The clock struck twelve, and she turned silent. After a long pause, she said that the new regulatory framework in the UK would make it almost impossible for her to stay there. I felt that this could be one of her usual pranks. I went to sleep while she said, “Shanu, Say something. Tell me that this is nothing—that there is nothing to worry. Please. Say something like that.” After turning in my bed for long, I woke up, wanting to know. What she said was true. A piece of legislation had made it very hard for her to realistically find a job in the UK after college. She did not know it for months.

We had studied in the same city once. Before going back to college she had worked with a reputed multinational corporation. The first time I had found her murderously angry was when she found that her dinner was stolen. When I told her that such things do not affect me much, she said, “Shanu, I am a student. I live on a limited budget. I will have to go to bed hungry tonight.” It happened often. After finishing college, she once told me that she wanted to work as a sales girl in a shop in London because she is keen on understanding many things. And I was silent. 

It took her courage to pay her own way through college. Narrow mindedness can be a powerful ally, but when you have it as your enemy, will you be willing to take that risk?

It is estimated that open borders would nearly double world GDP, making world poverty history. It is reasonable to expect that virtually every informed person would want these walls to be torn down. But, the reality is more like a Barry Deutsch cartoon in which someone reads enormous newspaper headlines on the immigrant menace and the danger posed by Arabs, murmuring that the whites are the only group that is not immune to criticism. Virtually no one in the developed world wants those restrictions to be repealed. Among economists or even the free-market economists, the immigration problem attracts virtually no attention.
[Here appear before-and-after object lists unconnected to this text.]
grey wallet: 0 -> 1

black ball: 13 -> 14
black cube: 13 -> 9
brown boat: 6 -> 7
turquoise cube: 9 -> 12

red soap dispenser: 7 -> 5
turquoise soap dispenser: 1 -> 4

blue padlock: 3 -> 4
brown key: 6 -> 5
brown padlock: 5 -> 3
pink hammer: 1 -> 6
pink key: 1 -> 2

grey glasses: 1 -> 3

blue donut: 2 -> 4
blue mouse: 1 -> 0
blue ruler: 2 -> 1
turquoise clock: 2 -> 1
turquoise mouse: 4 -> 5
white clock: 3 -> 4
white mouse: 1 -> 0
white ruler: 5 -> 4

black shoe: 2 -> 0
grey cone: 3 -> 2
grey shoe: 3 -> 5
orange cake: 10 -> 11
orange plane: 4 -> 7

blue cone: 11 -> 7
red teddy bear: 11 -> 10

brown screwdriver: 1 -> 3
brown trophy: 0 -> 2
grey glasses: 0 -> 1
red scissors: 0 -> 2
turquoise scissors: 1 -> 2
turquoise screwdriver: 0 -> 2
The immigration problem is not just a grave moral issue in itself, it is also a solution to many seemingly unrelated social evils. Consider the problem of rape, an issue that has attracted the most attention in the recent past in the Indian media. Craig Murray, a British political activist and writer who thinks that the “problems of rape in India have been firmly on the western media agenda” recently pointed out that he did not find middle class women walking around in normal Delhi streets. There were very few female passengers in internal flights. Craig blames Indian men and the elite for their callousness towards women and the less fortunate.

But, Delhi is a large city. If you drive through a smaller Indian city for half an hour, you wouldn’t probably see middle class women at all, even in the major markets. But, to my knowledge, there is no law that prevents middle class women from walking through normal Indian streets. There is no law that prevents Indian women from traveling inside the country, or from living in any part of the country they prefer to live in.

What restricts their freedom is perhaps the Indian culture that is retrograde. But, what we call culture is a product of gene-environment interaction for thousands of years. It is unrealistic to expect Indian men or the Indian culture to change anytime soon. What is more realistic is to allow the sane to escape to fairer lands, where they will live longer,and healthier—where they have more mobility, and can easily find their own market niche.

But, there are laws that prevent Indian men and women from moving to the US or the UK. You cannot take a flight and move there. The gendarmes will catch you and put you in jail. It is at least possible for middle class men or women to migrate legally to the western world. For low IQ Indian men and women, it is almost impossible, and they are among the poorest people on the earth. They are permanently trapped in third-world poverty.

Much has been written about the hypocrisy of the western intellectuals who are hesitant to air unpleasant truths about the narrow, nationalist, repressive and bigoted country that India is. But, if a sizable part of the world population is trapped in third world countries, at least part of the blame should be placed on the callousness of immigration policies of western capitalistic democracies.